THE VIRGINIAN-PILOT Copyright (c) 1997, Landmark Communications, Inc. DATE: Sunday, February 23, 1997 TAG: 9702180455 SECTION: COMMENTARY PAGE: J2 EDITION: FINAL TYPE: Book Review SOURCE: BY AUDREY KNOTH LENGTH: 77 lines
CLOUD CHAMBER
Scribner. 320 pp. $24.
Our nation has traditionally been called a melting pot. In truth, it is a cloth - a whole woven from myriad, and disparate, threads. This notion comes alive in the novel Cloud Chamber, which traces a lineage through five generations. Author Michael Dorris begins his tale in late 19th-century Ireland and finishes it on a Montana Indian reservation in the 1990s. In so doing, he knits the African-American, Native American and Anglo-American experiences into one family.
At the start of Cloud Chamber, strong-willed Rose Mannion falls in love with a man who reveals himself to be a British sympathizer. She gives him up to the Resistance and coerces local barkeep Martin McGarry into marrying her and accompanying her on a dramatic journey to America. They settle in Kentucky where they raise two boys, one Rose's son by her lover, and the other her son by Martin. A daughter-in-law enters the story, marrying one of the sons and loving the other; one of her daughters marries Earl Taylor, who is African-American; and their son Elgin marries a Native American and has a daughter, Rayona.
At the end of the book, Rayona comes to terms with her identity by undergoing a Native American naming ceremony. As she looks around at her relatives, she realizes the significance of family. ``I make them, allow them to be them, and in return they make me me. . . . Without them, without their opinions and their rules and their shocked reactions, free, who would I be?''
While Cloud Chamber neatly demonstrates the weaving together of a family over the generations, the novel is especially effective for the thoughts and feelings revealed by the people along the way. It is told as a series of first-person narratives, so the characters are more than just limbs on the family tree - they're individuals with their own compelling stories.
For instance, there's Edna, granddaughter of Rose Mannion and great-aunt of Rayona, who loses her young years to her struggle with tuberculosis. Never married, she becomes a clerical worker. She briefly considers, then decides against, entering a convent. Such a character could easily be portrayed as drab.
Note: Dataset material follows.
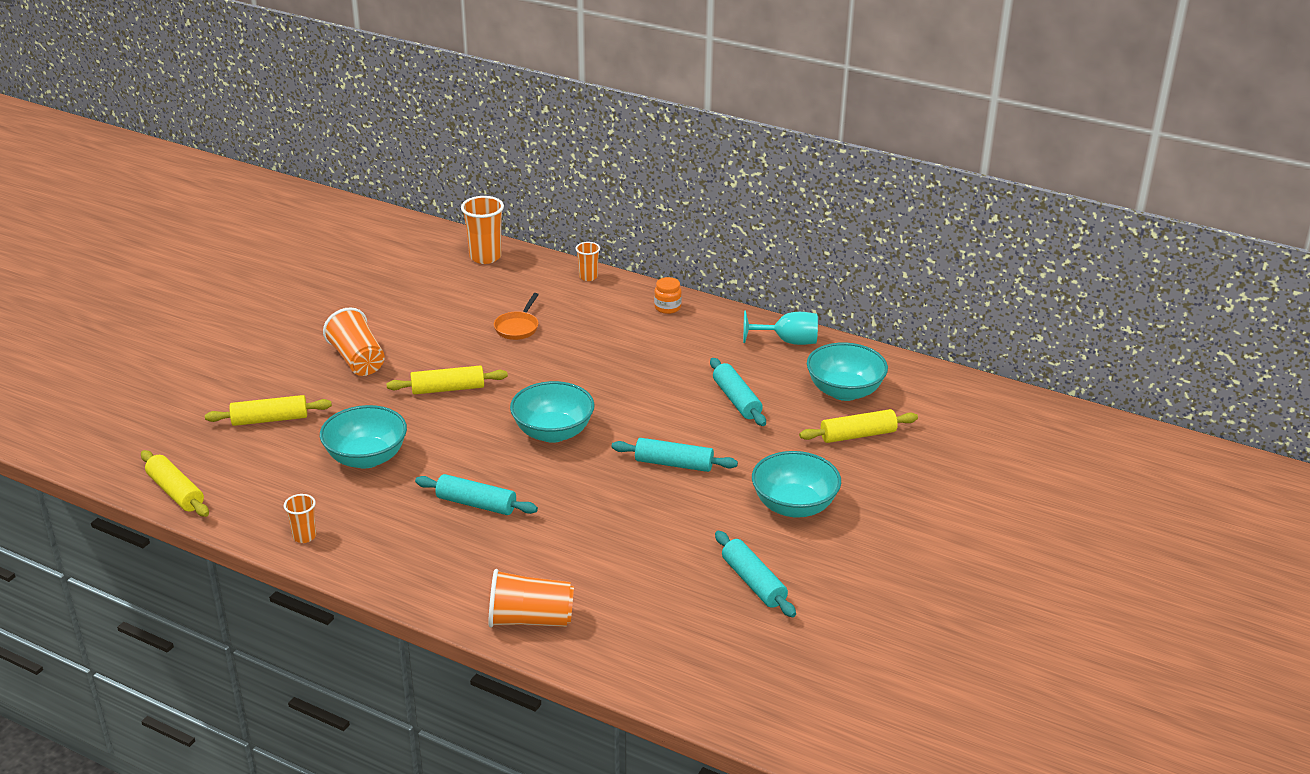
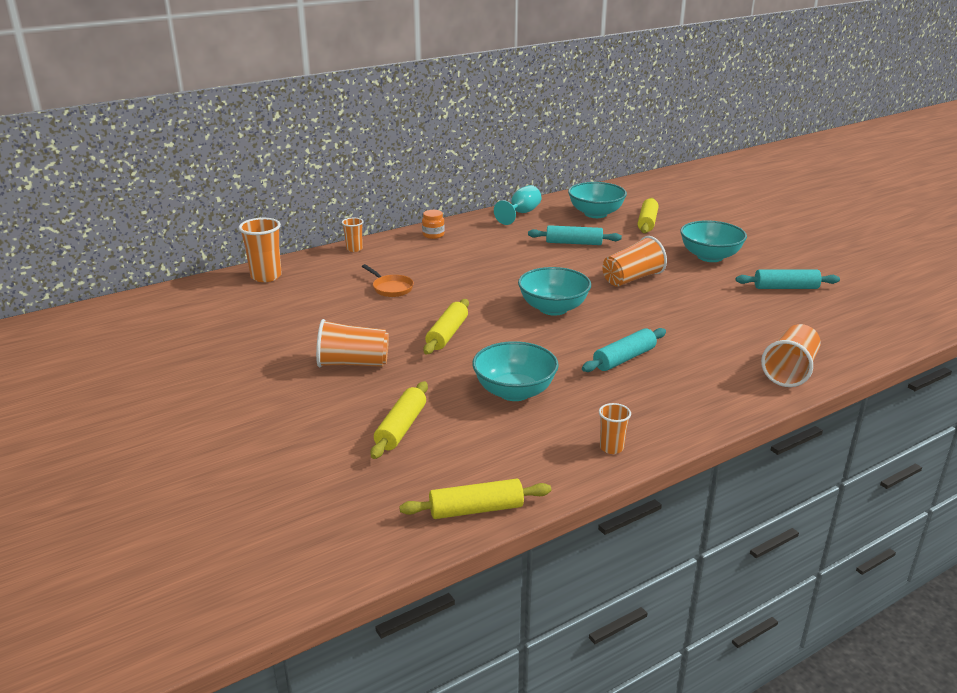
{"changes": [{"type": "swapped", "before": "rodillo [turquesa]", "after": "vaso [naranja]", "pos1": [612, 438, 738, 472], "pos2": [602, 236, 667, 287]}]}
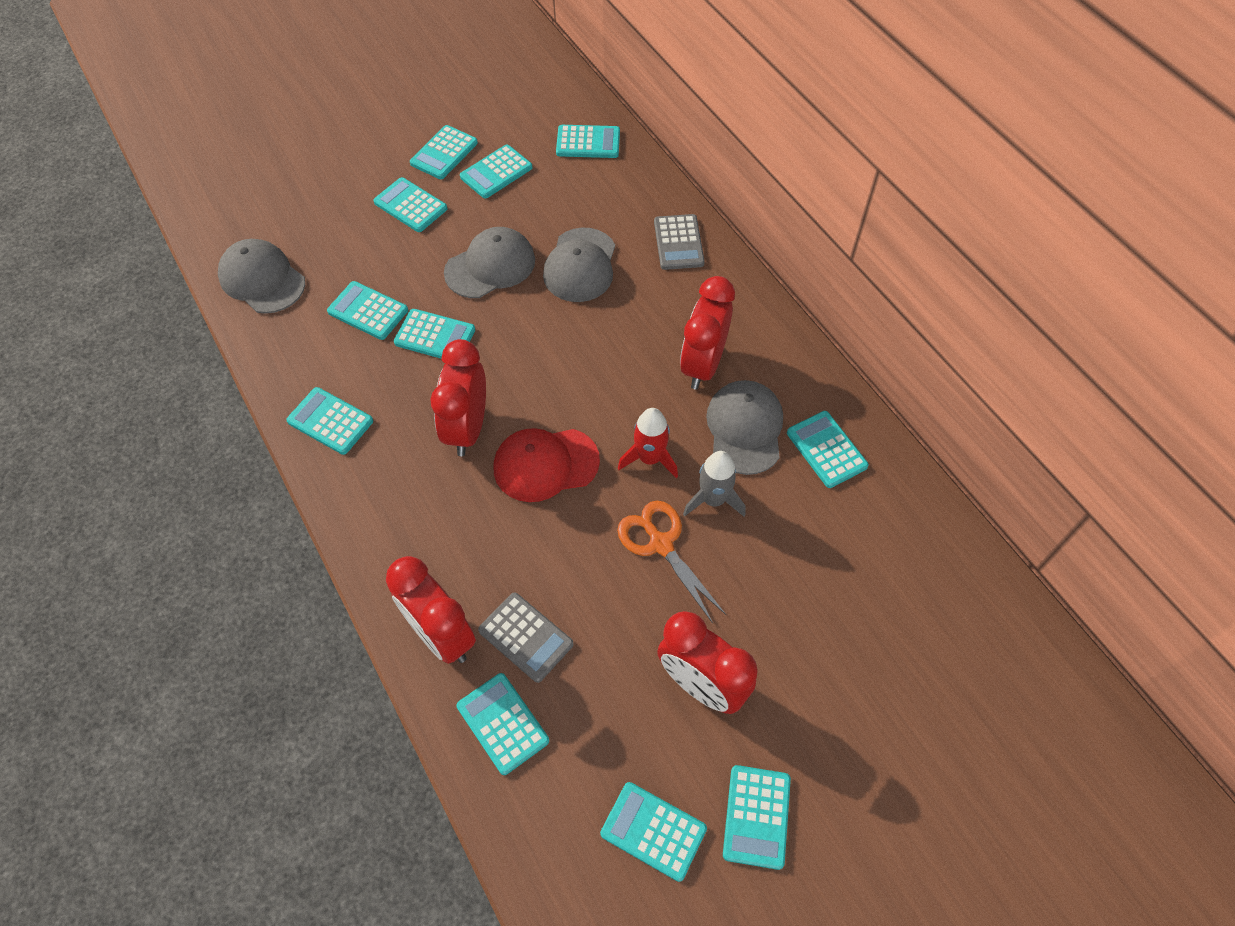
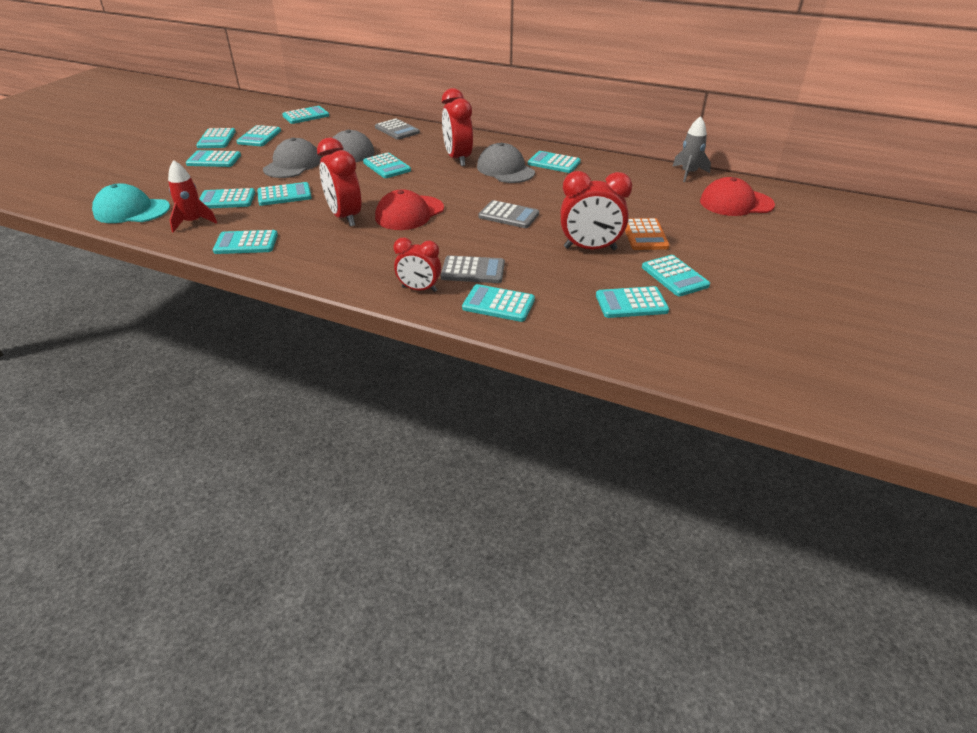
{"changes": [{"type": "repainted", "before": "gorra [gris]", "after": "gorra [turquesa]", "pos1": [218, 239, 305, 314], "pos2": [92, 183, 170, 223]}, {"type": "scaled", "before": "despertador [rojo]", "pos1": [386, 556, 476, 664], "pos2": [394, 238, 441, 292], "scale": 0.64}, {"type": "swapped", "before": "tijeras [naranja]", "after": "calculadora [gris]", "pos1": [617, 501, 726, 623], "pos2": [479, 200, 539, 228]}, {"type": "shifted", "before": "cohete [rojo]", "pos1": [618, 408, 678, 478], "pos2": [168, 160, 217, 232]}, {"type": "shifted", "before": "cohete [gris]", "pos1": [683, 451, 745, 517], "pos2": [672, 116, 711, 182]}, {"type": "new", "after": "calculadora [turquesa]", "pos2": [363, 153, 411, 178]}, {"type": "new", "after": "calculadora [naranja]", "pos2": [625, 218, 670, 250]}, {"type": "new", "after": "gorra [rojo]", "pos2": [700, 177, 775, 216]}]}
But Edna has a rich imagination, clearly displayed in a passage in which she stands on the deck of a ferry, headed for the Midwestern religious house that she's considering joining.
``I had thought Lake Michigan was big when I saw it in Chicago. It had waves, and there was a horizon line straight as a ruler. But somehow it seemed tamer than Superior. With Michigan you could make out both sides. It was like seeing the bottom of a teardrop or a beaker. The water sort of sloshed. Superior was more like the sky turned on its end. It took up half of everything, seemed bigger and wider than the land that tiptoed against it on the shore we had just left. Before us, its tides rolled with the weight of long momentum. We could be shipping off to anywhere, anywhere at all.''
And there's the sensitive Elgin, whose father, Earl Taylor, is reported drowned while serving in the military overseas. Elgin is brought up by his mother, his aunt and his grandmother, and he offers perspective on being a male in a house of females.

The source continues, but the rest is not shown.